Largo ai giovani

“Largo ai giovani”, come si fa a non essere d’accordo. Quante volte abbiamo sentito questa frase, soprattutto noi che abbiamo una certa età e che la nostra vita l’abbiamo vissuta. Chi più, chi meno, ha fatto tante cose, magari non ha realizzato appieno parte delle proprie aspettative, ma su questo parafrasando una nota canzone partenopea “chi ha avuto ha avuto, chi ha dato ha dato, scurdammece ‘o passato… ” .

Ad una certa età arriva l’ora di cedere il passo.

Ma è davvero così?

Mi guardo in giro e, purtroppo, la realtà non è così. Ancora certi vecchiardi non si mettono da parte. Infatti, in tutti i posti cosiddetti chiave ci stanno delle personcine attempate, con i capelli bianchi o simil grigi che quasi quasi non si reggono in piedi, rimangono incollate alle proprie poltrone specie quelle più importanti e prestigiose.

Nonostante i giovani cercano, sgomitando, di farsi strada, non riescono a scalzare la vecchia guardia.

Certo, c’è da dire che alcuni di questi giovani, passerebbero sul cadavere dei propri cari pur di raggiungere i loro obiettivi, e non sempre sono delle persone valide, spesso sono solo degli arrivisti. In questo caso non mi sta bene, mentre per fortuna ce ne sono tanti che sono dei giovani validi che non sempre riescono ad emergere specie qui da noi al sud, costretti, così, a lasciare la terra natia per approdare ad altri lidi al fine di trovare lo spazio che gli compete. Si è riaperta l’emigrazione, una volta erano le classi più disagiate che cercavano fortuna fuori dalla propria terra, adesso sono i nostri giovani laureati o diplomati a cercare lavoro fuori.
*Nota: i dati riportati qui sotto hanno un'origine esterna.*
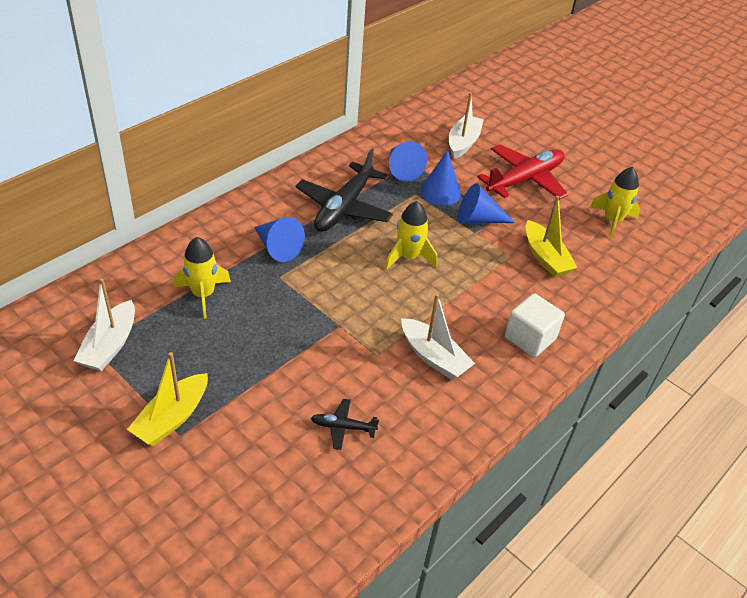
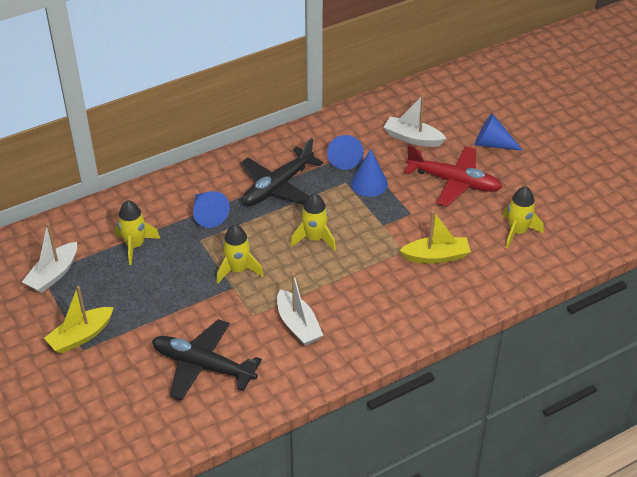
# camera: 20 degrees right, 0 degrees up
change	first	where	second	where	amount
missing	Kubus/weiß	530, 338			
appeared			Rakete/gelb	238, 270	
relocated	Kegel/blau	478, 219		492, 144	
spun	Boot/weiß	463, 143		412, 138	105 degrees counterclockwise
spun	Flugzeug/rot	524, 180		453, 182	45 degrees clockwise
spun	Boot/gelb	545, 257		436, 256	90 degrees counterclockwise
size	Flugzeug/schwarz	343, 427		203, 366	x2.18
A non favorisce l’entrata nel mondo del lavoro dei giovani, c’è l’attuale legge sulle pensioni, nella nostra bella Italia. I nostri governanti dovrebbero prendere il toro per le corna, darsi una regolata e fare in modo che, chi ha raggiunto una certa età, possa lasciare il mondo del lavoro, dando spazio alle nuove generazioni. Capisco che i conti pubblici ne risentirebbero, ma questo, secondo me, è un falso problema. I soldi quando vogliono li trovano per favorire certi campi e/o settori che gli sforzi siano diretti a favorire i “poveri” cittadini.

Concludendo, sono d’accordissimo a lasciare spazio alle nuove leve, purché questo avvenga in maniera lecita evitando di favorire i soliti raccomandati e i “figli di papà”.

Il mio messaggio ai giovani: abbiate pazienza, non pretendete di scalzare subito chi vi sta davanti se pur anzianotto. Loro rappresentano un bagaglio di esperienza di vita personale e lavorativa. Da loro avrete tutto da imparare. Ed infine, state sicuri che se gli anziani potessero andare in pensione, lasciando il posto a voi, lo farebbero!

Fiducioso in voi, cari giovani, i migliori auguri perchè possiate realizzare i vostri sogni. A tal proposito mi permetto un suggerimento: “non fatevi rubare mai i sogni”.